Yes, so first we’re going to talk about just the data volumes that are out there, as we go out and collect data all the time. The world’s data is predicted to grow from 33 zettabytes, and that’s a number from 2018, to 175 zettabytes by 2025. There isn’t a specific growth trajectory that’s been updated for this year yet by any of the major sources, but by all accounts, 2019’s growth was significantly higher than predicted. So, that 175 zettabytes is actually probably going to be small. 90% of the world’s data has been created in just the last two years alone, and that’s a trend that’s also expected to keep continuing. Data volumes and data growth, everything is being recorded, everything is being measured, and data volumes are just growing exponentially at a rapid pace.

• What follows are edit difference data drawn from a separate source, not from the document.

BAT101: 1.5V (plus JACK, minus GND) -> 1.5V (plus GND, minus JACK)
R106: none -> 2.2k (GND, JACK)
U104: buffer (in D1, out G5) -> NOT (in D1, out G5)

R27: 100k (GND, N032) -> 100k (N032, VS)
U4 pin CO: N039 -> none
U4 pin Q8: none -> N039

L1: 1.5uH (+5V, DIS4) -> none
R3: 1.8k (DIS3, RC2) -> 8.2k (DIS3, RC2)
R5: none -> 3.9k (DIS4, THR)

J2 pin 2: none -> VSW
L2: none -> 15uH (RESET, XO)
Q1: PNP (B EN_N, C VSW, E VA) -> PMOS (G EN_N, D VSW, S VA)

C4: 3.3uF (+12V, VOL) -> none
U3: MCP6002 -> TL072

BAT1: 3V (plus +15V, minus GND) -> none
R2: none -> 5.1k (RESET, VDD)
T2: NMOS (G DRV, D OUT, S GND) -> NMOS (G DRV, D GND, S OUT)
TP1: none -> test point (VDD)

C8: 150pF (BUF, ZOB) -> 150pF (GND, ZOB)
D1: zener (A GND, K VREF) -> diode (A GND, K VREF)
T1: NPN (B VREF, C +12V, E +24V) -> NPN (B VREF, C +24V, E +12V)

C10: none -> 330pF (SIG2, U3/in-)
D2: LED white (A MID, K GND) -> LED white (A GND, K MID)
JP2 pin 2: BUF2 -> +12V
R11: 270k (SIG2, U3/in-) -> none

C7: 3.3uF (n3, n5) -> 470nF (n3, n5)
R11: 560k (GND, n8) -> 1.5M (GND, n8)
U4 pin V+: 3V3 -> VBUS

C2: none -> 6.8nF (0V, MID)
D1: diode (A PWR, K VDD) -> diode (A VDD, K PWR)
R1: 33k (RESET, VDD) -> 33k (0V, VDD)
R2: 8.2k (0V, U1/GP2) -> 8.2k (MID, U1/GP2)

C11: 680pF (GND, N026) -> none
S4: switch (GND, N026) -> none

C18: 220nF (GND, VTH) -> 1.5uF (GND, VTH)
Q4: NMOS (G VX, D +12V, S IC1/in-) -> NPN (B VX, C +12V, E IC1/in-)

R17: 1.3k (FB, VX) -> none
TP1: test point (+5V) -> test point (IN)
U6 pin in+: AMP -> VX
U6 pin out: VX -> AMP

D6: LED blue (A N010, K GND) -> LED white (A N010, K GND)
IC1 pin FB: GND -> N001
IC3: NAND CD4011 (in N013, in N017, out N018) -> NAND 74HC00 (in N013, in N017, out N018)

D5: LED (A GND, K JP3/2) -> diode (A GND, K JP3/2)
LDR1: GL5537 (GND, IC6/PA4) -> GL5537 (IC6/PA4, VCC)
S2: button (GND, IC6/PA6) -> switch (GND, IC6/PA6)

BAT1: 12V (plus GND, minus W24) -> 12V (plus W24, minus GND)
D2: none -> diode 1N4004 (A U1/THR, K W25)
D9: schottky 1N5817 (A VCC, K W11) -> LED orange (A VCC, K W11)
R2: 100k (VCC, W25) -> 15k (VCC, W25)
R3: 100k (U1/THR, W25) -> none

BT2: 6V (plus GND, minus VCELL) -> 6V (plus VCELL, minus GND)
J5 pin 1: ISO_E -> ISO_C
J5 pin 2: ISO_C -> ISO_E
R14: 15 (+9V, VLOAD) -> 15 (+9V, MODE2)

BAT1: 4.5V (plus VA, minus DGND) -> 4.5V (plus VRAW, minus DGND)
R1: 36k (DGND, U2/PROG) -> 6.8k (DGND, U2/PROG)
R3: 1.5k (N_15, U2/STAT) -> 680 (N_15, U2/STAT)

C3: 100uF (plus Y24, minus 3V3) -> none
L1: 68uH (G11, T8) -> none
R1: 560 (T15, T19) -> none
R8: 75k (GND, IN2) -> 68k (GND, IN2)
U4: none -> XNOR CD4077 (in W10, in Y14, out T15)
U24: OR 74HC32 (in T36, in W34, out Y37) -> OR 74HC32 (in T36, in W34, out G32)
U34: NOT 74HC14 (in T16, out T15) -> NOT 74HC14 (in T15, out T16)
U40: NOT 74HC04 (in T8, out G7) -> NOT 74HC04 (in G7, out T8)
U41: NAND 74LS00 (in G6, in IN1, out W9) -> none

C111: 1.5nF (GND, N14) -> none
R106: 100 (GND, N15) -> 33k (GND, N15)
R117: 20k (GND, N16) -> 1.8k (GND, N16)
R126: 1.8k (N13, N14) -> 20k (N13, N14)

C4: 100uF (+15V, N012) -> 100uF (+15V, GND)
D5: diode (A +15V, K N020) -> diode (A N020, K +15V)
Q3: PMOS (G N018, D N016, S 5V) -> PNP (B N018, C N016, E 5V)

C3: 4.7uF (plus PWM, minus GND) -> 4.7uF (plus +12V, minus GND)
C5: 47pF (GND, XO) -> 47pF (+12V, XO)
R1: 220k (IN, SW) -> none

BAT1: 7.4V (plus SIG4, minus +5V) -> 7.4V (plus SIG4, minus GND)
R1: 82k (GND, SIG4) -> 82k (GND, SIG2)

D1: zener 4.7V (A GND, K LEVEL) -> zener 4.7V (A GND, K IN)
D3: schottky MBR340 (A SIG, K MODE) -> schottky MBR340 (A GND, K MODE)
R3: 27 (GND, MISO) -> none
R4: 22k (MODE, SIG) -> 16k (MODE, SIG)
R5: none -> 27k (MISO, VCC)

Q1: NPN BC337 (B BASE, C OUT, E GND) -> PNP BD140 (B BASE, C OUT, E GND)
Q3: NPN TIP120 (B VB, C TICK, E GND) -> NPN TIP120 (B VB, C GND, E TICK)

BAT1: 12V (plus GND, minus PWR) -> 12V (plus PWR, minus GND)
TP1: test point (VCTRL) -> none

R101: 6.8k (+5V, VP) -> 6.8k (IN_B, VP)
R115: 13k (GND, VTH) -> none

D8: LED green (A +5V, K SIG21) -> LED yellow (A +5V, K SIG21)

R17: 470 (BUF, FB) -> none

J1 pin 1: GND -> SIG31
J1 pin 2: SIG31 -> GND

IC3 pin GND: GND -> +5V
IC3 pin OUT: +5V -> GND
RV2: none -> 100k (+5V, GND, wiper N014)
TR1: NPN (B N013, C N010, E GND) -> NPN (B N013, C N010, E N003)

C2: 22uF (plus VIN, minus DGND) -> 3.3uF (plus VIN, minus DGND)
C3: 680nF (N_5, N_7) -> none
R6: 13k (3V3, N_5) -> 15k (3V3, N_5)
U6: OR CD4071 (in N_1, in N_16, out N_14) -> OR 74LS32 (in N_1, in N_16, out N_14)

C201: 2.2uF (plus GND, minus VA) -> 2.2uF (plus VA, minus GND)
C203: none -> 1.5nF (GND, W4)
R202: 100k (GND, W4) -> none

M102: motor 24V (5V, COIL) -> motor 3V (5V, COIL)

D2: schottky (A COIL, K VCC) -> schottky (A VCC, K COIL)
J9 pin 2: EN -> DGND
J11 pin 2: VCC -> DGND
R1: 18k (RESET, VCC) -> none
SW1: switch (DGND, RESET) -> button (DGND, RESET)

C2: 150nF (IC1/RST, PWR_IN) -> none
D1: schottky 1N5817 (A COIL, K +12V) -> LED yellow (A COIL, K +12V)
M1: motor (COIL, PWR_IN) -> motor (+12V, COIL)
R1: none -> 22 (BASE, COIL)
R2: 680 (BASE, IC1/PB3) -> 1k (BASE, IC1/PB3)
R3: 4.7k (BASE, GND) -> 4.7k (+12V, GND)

But when you start talking about these non-traditional data sources, there are some really interesting things here. Over 8 million people use voice control, so talking about Alexa and Siri and Cortana. Over 8 million people use voice control every month, so that number comes from June in 2019. I suspect that number is substantially higher today. Every day, 95 million photos and videos are shared on Instagram, almost a billion text messages are sent every hour, and everybody knows about email, but 156 million emails are sent out every minute, and then lastly is the spam. Every second, there’s almost 2 billion spam sent. So, keeping all of that in the context of what we’re challenged with, when you’re talking about preserving all of these different data sources, and how that volume has really grown and what that impact is going to be to us, you have to also realize this stat of ‘every second’ was, up until two years ago, primarily email, but now they’re coming, those spams are all coming in texts. They’re coming in the chat applications and messaging platforms. They are coming in voicemails and phone calls. So, the all of those data sources are growing exponentially.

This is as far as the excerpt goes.